According to flight data collected by the National Hurricane Center and first published by Tropical Tidbits, Dunn's WC-130J hit turbulence inside Ian that yo-yoed the 75,000-pound plane 3,500 feet in just over two minutes.
Flying under the call sign Teal 73 and tracked by the National Hurricane Center as AF301, the WC-130J exceeded its rated limits for G-forces inside the storm, Dunn said, temporarily grounding the plane when it returned to Keesler Air Force Base.
Just what, exactly, did it feel like on that flight? In terms of diving, climbing, and G-forces, the turbulence Dunn's flight hit was roughly as violent as four nonstop trips around the Kingda Ka roller coaster in New Jersey, which at 456 feet is the tallest and fastest coaster in North America.
The Kingda Ka roller coaster at Six Flags Great Adventure in Jackson, New Jersey, goes up and then back down 456 feet in 28 seconds. You would have to ride it five times in a row, nonstop, to simulate the up-and-down ride a Hurricane Hunter flight took through Hurricane Ian, according to National Hurricane Center data. Photo from Six Flags website.
“But we’re the ones driving the roller coaster,” Dunn said.
Teal 73 had been airborne for close to seven hours when it hit the extreme turbulence. Because most Hurricane Hunter flights are 10 or more hours, they fly with an additional pilot and navigator. The pilots on board along with Dunn were Maj. Forrest Heintz and Capt. Ben Smith.
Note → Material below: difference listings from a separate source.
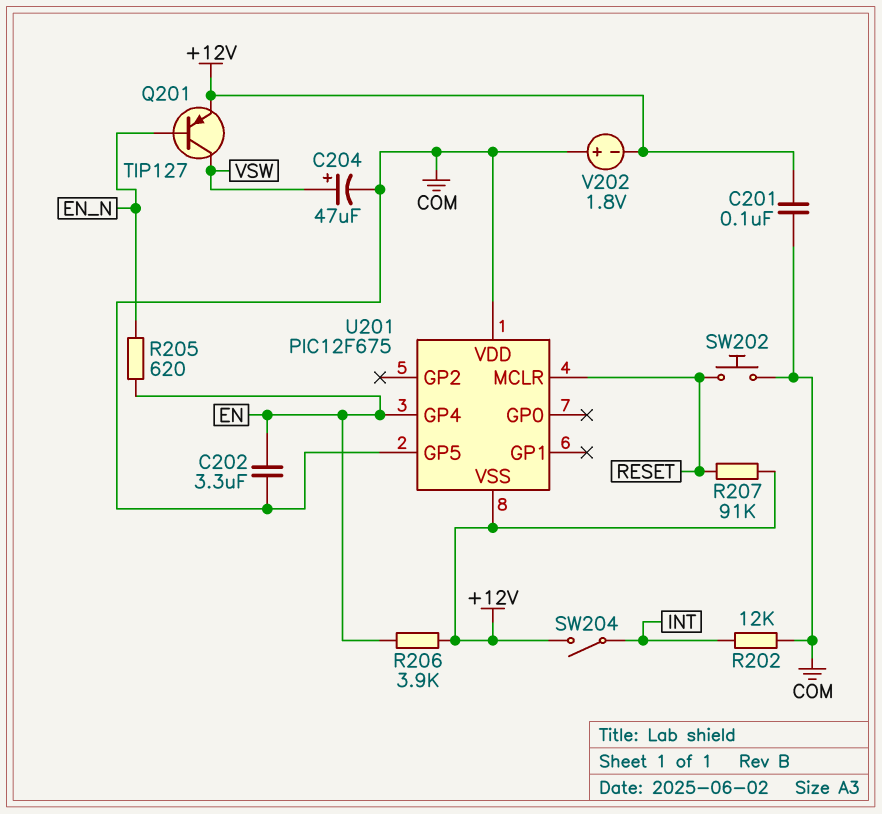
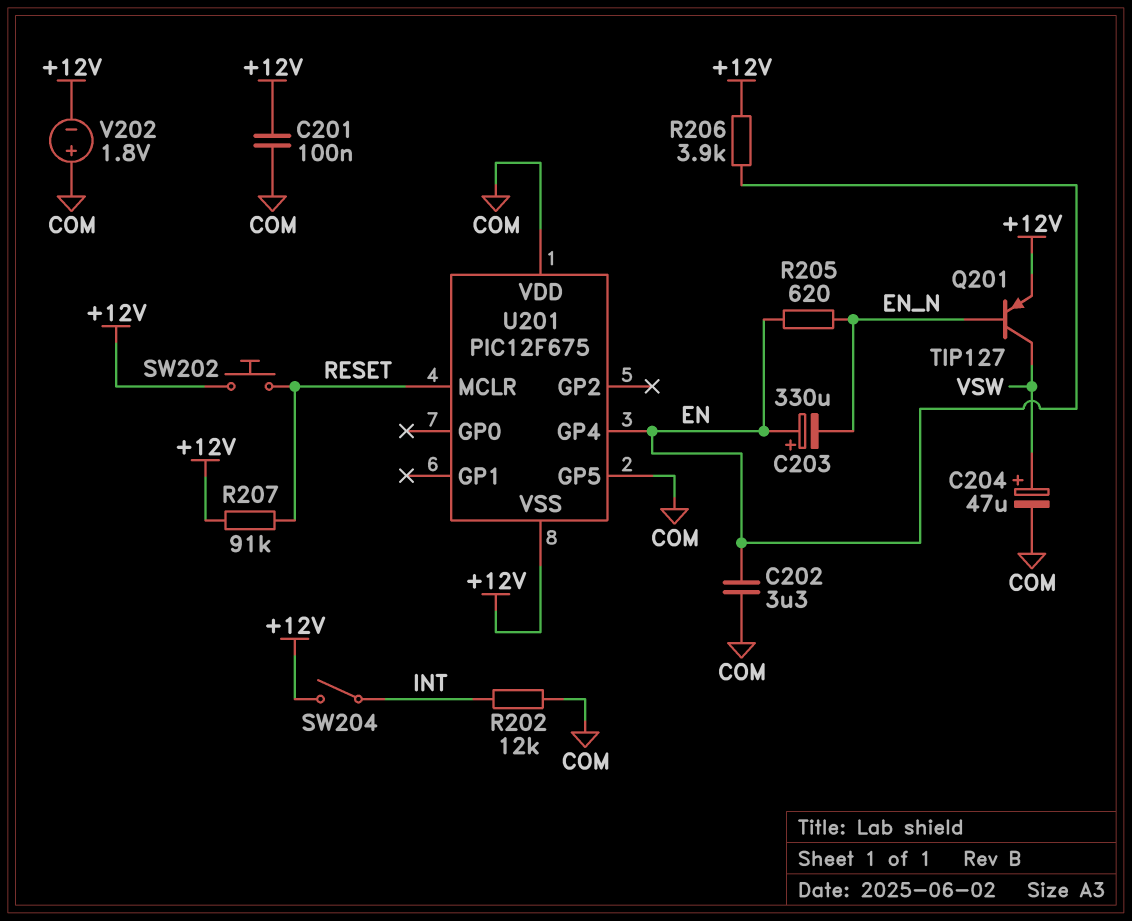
C203: none -> 330uF (plus EN, minus EN_N)
SW202: button (COM, RESET) -> button (+12V, RESET)

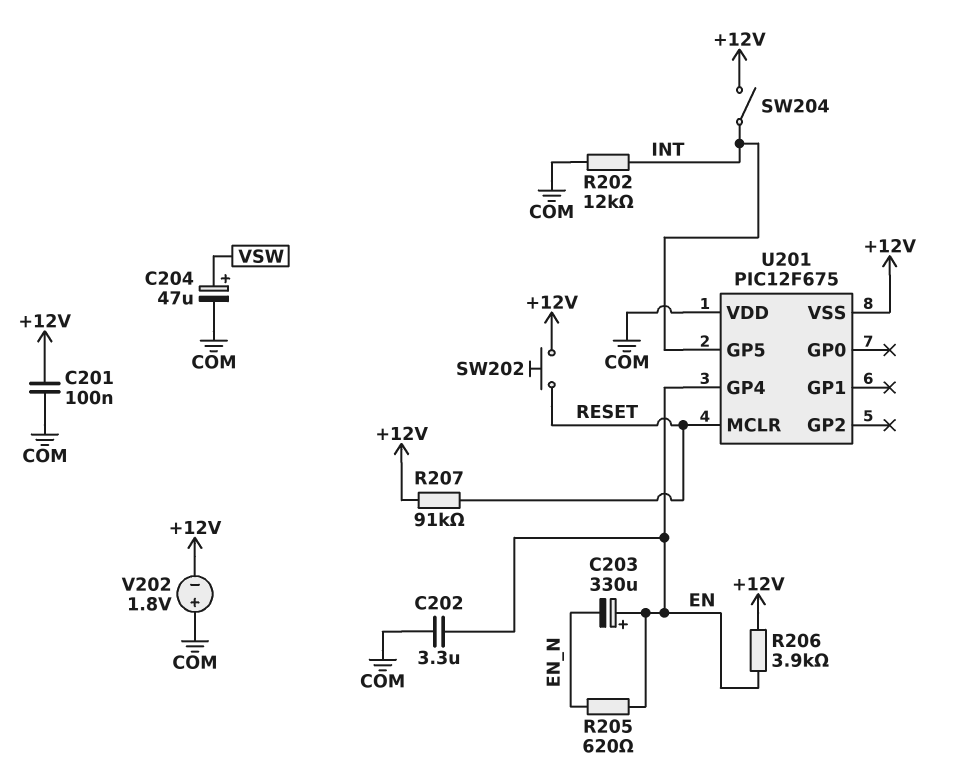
Q201: PNP TIP127 (B EN_N, C VSW, E +12V) -> none
U201 pin GP5: COM -> INT

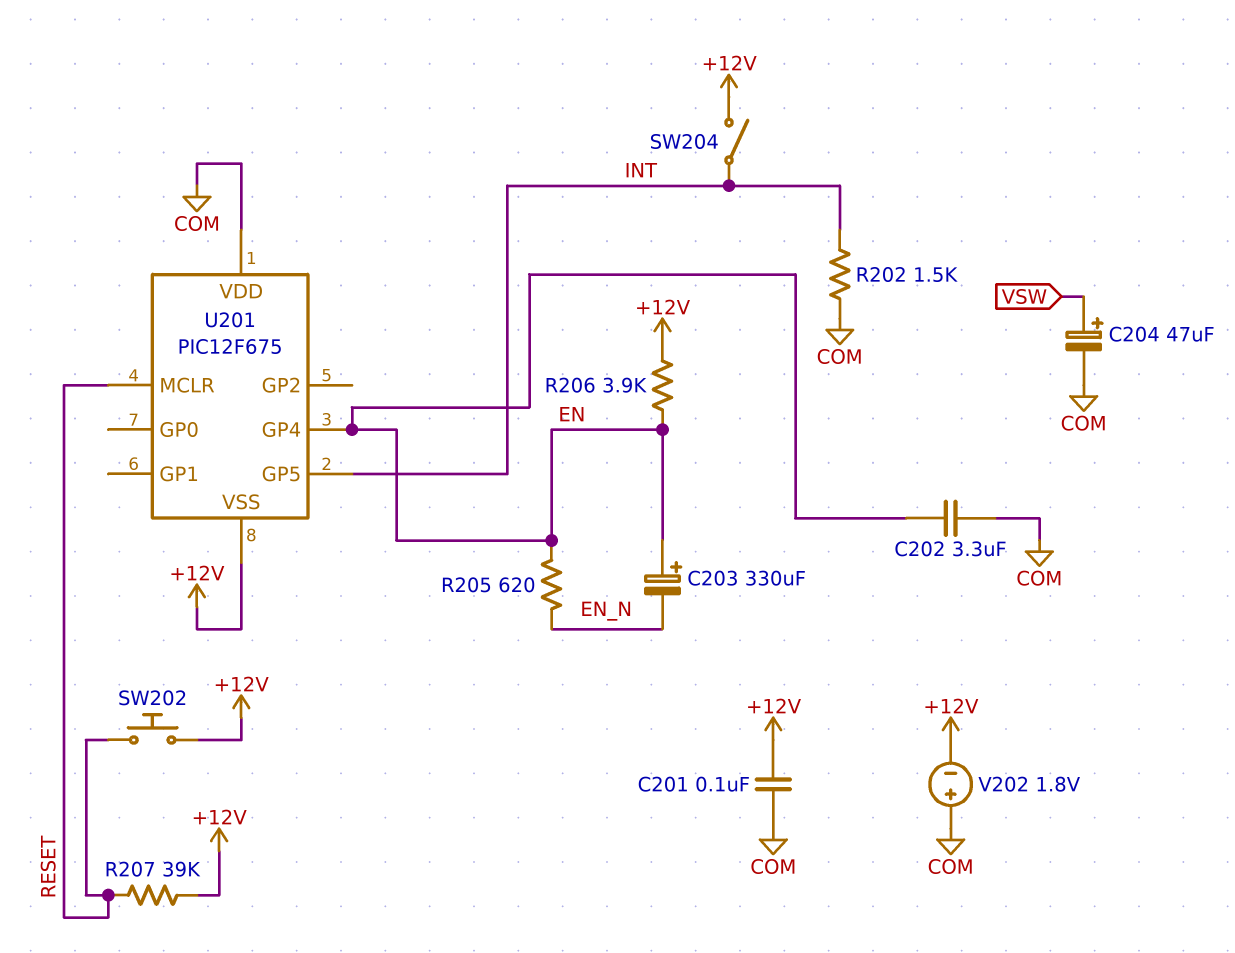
R202: 12k (COM, INT) -> 1.5k (COM, INT)
R207: 91k (+12V, RESET) -> 39k (+12V, RESET)

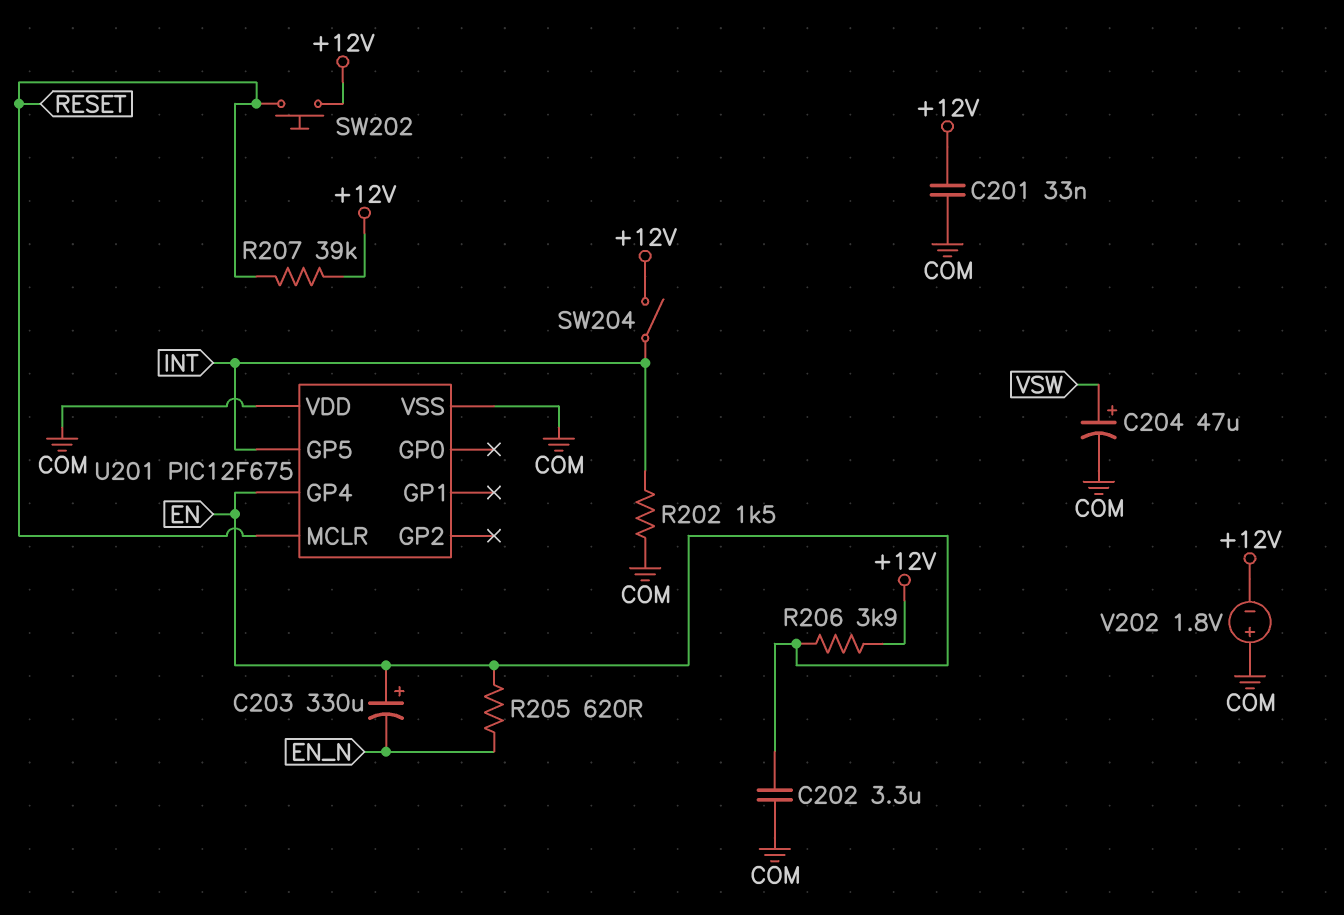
C201: 100nF (+12V, COM) -> 33nF (+12V, COM)
U201 pin VSS: +12V -> COM

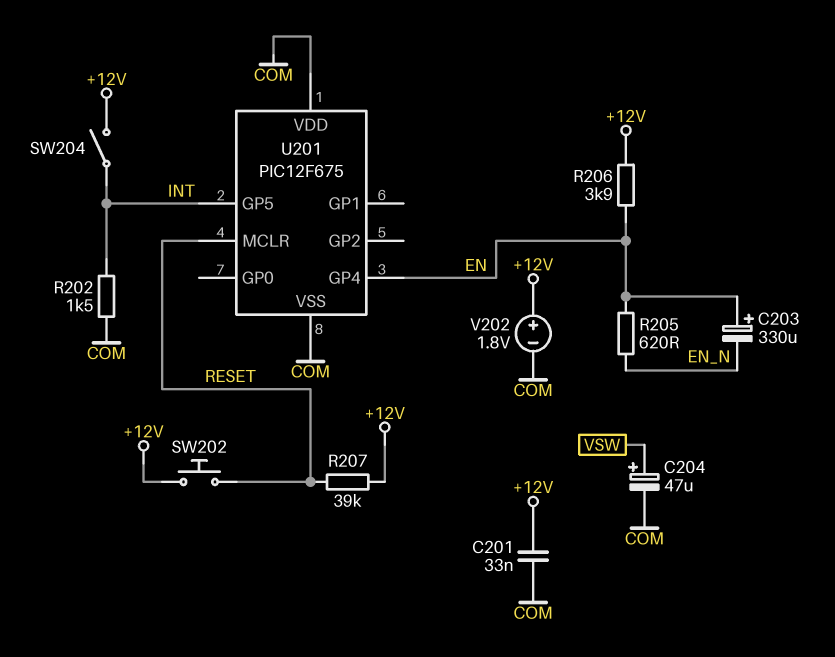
C202: 3.3uF (COM, EN) -> none
V202: 1.8V (plus COM, minus +12V) -> 1.8V (plus +12V, minus COM)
Heintz flies for United Airlines, and Smith for Delta, while Dunn is a full-time Air Force Reserve pilot. The navigators were Maj. Julie Fantaske and Capt. Micah Hudgins with Capt. Garrett Black on board as the plane’s weather officer. Tech. Sgt. Keith Taylor was the flight’s load master.
Teal 73 also carried researchers from a US Naval Academy research program and seven media members, some of whom, Dunn said, were making their first trip on a military flight.
“We had some vomit,” Dunn said.
Teal 73 hit the turbulence close to 8 a.m. Wednesday, as Ian was charging up to a near-Category 5 storm over warm Gulf of Mexico waters. With Dunn and Heintz at the controls, Teal 73 approached Ian in a gentle descent, dropping about 1,000 feet in 20 minutes, barely perceptible in a C-130.
At 8:05 a.m., the onboard data recorders reported that the plane rocketed upward at least 648 feet — roughly the height of the St. Louis Arch — in 30 seconds, followed immediately by a drop of nearly 1,200 feet in one minute.
Thirty seconds later, the plane had swooped back up another 655 feet, only to immediately dive 1,000 feet in the next minute.
Teal 73's up-down-up-down flight path covered roughly 3,500 vertical feet, and the plane's motion was probably more violent than even those numbers suggest. The flight data at the National Hurricane Center only reports the numbers every 30 seconds, meaning the plane likely moved even farther up and down between those pings.
"I'm a big ol' former football player," said Dunn. "People see me and they see a big, brazen dude with courage. But I was saying my prayers."
"But the thing with prayers is then you have to do something about them," he added.
Capt. Julie Fantaske, 53rd Weather Reconnaissance Squadron navigator in 2019. Fantaske was one of two navigators on board Teal 73. US Air Force photo by Tech. Sgt. Christopher Carranza.
As they broke through the eyewall, the plane likely hit a mesovortex, a small but very strong updraft formed just inside the eye of a hurricane. The upward swings, Dunn said, stunned the crew because Teal 73 seemed to be flying in a way that was impossible. As the blast hit Teal 73, the aircraft's nose pushed upward at 20 degrees and began to rise, but the plane also began accelerating — a normally impossible feat of physics without increasing throttle.
"When a guy is on the flight controls, he's the autopilot," said Dunn. "That person is making good corrections, hand on the controls, helping it go [the] right direction. You don't want to fight it trying to maintain a certain altitude and risk breaking the airplane."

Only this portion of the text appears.